English 165 - Spring, 2017

Topics in Poetry


Class Information

Instructor: Petrosillo, Sara
CRN: 71509
Time: TR 12:10-1:30
Location: 1134 Bainer


    More than two millennia after its creation, Ovid’s Metamorphoses has provided narrative inspiration for artists from antiquity through the present day. Though this series of tales about godly and mortal transformations includes such legendary figures as the snake-haired Medusa and sun-god Apollo, at center stage of Ovid’s collection is the art of storytelling itself, which elevates taboo subjects to the level of poetic—and often comic— masterpiece. Such dark deeds as incest, abduction, and cannibalism find their counterbalance in witty and engaging descriptions of human-animal, human-plant, and human-human transformations: the bloodthirsty werewolf Lycaon, the self-loving flower Narcissus and bodiless voice Echo, the intertwined bodies of nymph Salmacis and boy Hermaphroditus are just a few of the provocative transformations whose footsteps we’ll follow through poetic translations from Ovid’s time to the present day. Throughout the quarter, we will examine how the transformations within and of Ovid’s stories interact with premodern through poststructural theories of translation.
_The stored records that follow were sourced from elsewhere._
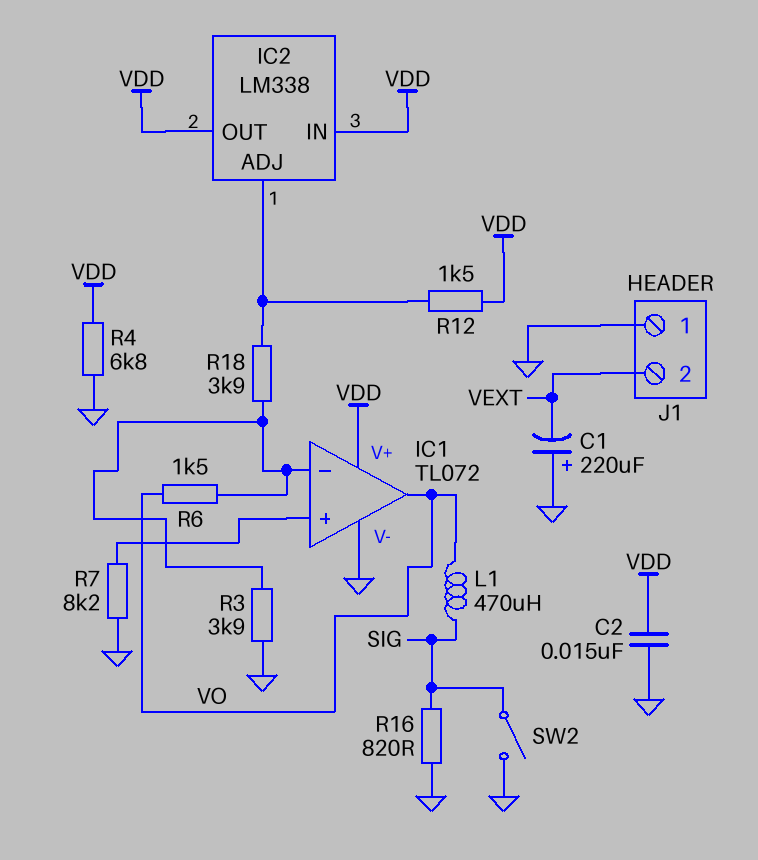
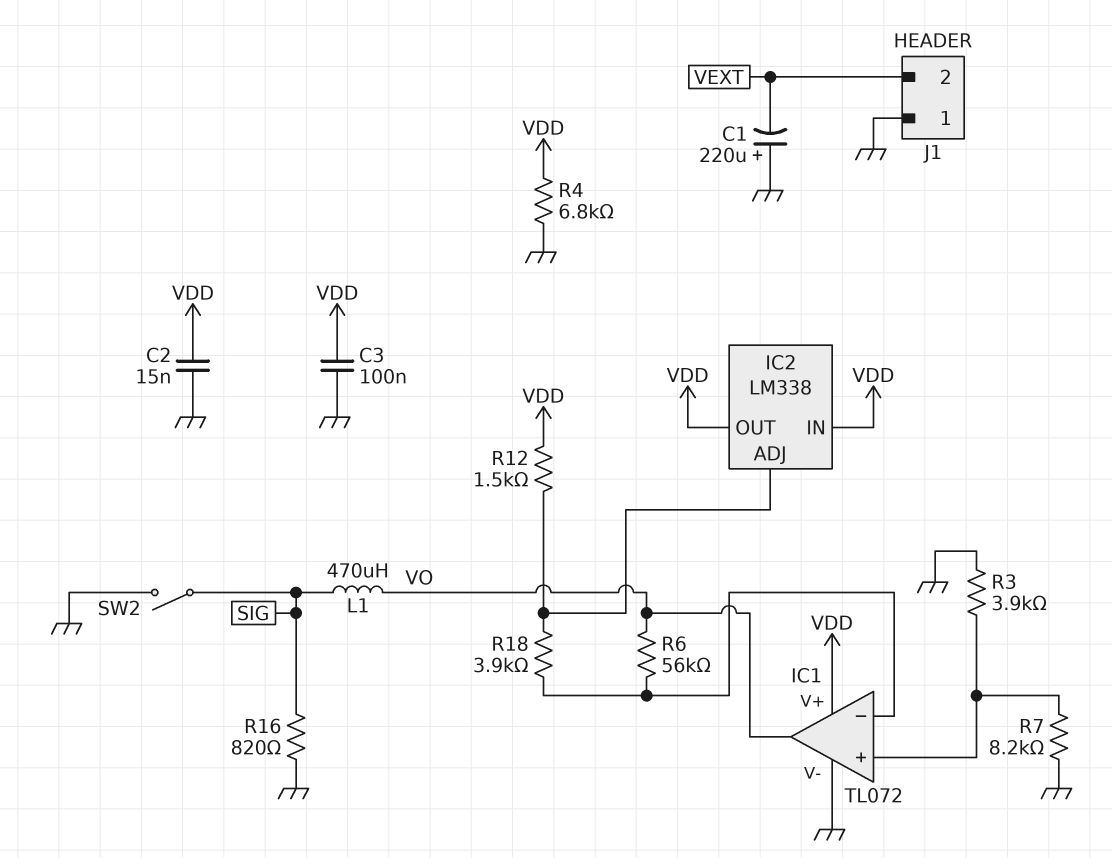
C3: none -> 100nF (GND, VDD)
R3: 3.9k (GND, IC1/in-) -> 3.9k (GND, IC1/in+)
R6: 1.5k (IC1/in-, VO) -> 56k (IC1/in-, VO)

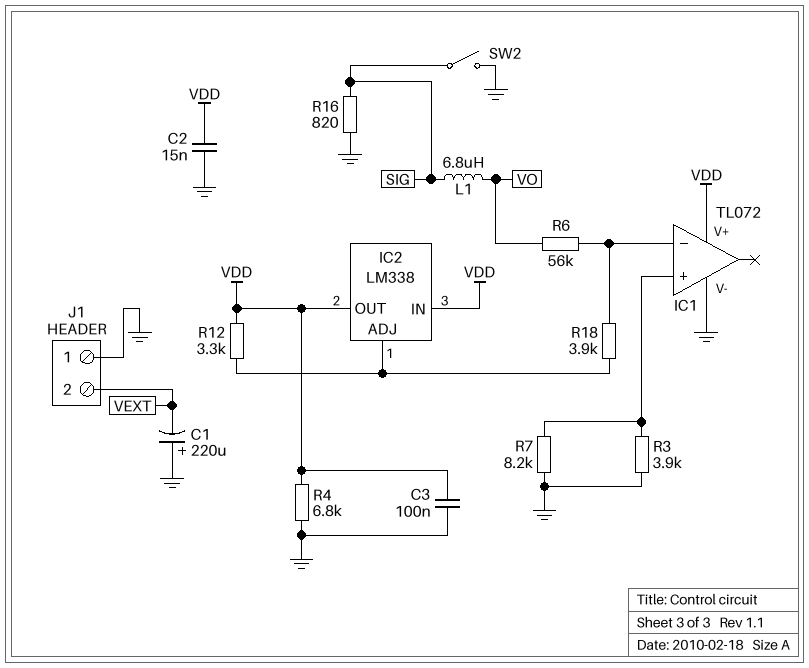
IC1 pin out: VO -> none
L1: 470uH (SIG, VO) -> 6.8uH (SIG, VO)
R12: 1.5k (IC2/ADJ, VDD) -> 3.3k (IC2/ADJ, VDD)

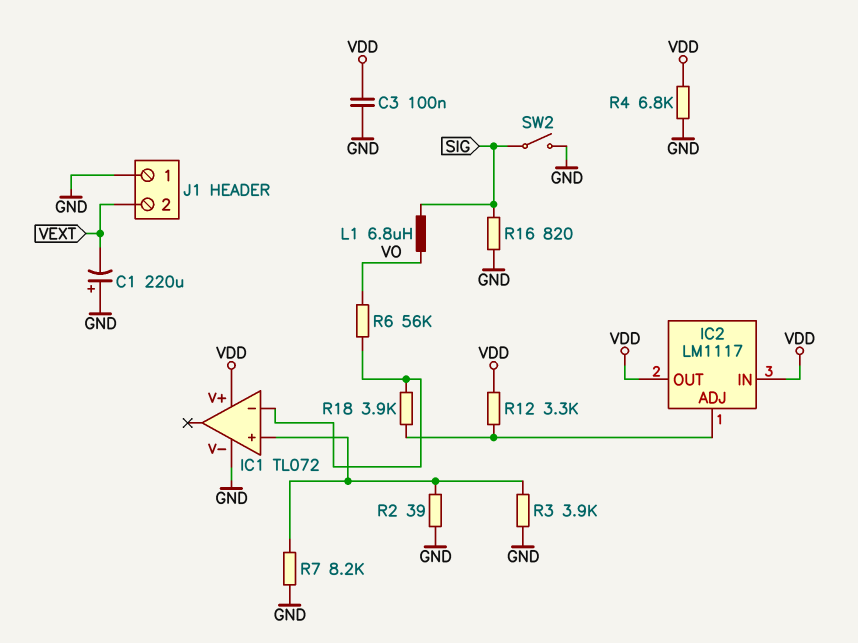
C2: 15nF (GND, VDD) -> none
IC2: LM338 -> LM1117
R2: none -> 39 (GND, IC1/in+)

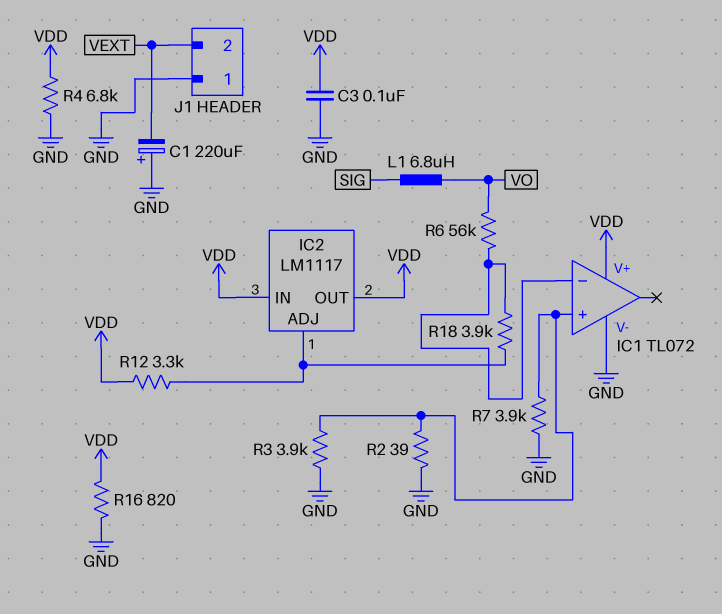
R7: 8.2k (GND, IC1/in+) -> 3.9k (GND, IC1/in+)
R16: 820 (GND, SIG) -> 820 (GND, VDD)
SW2: switch (GND, SIG) -> none

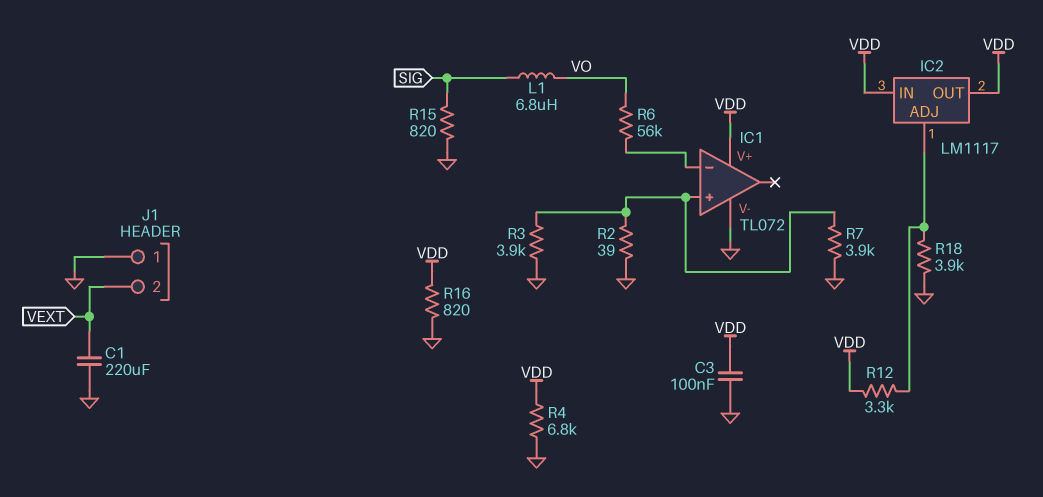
C1: 220uF (plus GND, minus VEXT) -> 220uF (GND, VEXT)
R15: none -> 820 (GND, SIG)
R18: 3.9k (IC1/in-, IC2/ADJ) -> 3.9k (GND, IC2/ADJ)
Our goal is to come to a greater understanding of what poetry is by examining how poets have isolated elements of the Metamorphoses in their translations and how theorists have defined what translations should be and do.


    19 Ways of Looking at Wang Wei (with more ways), Eliot Weinberger
    “The Task of the Translator,” Walter Benjamin (and critical essays on translation by Paul de Man, Jacques Derrida, and Gayatri Spivak, among others)
    The Metamorphoses of Ovid, Allen Mandelbaum (and other translations/transformations of the Metamorphoses)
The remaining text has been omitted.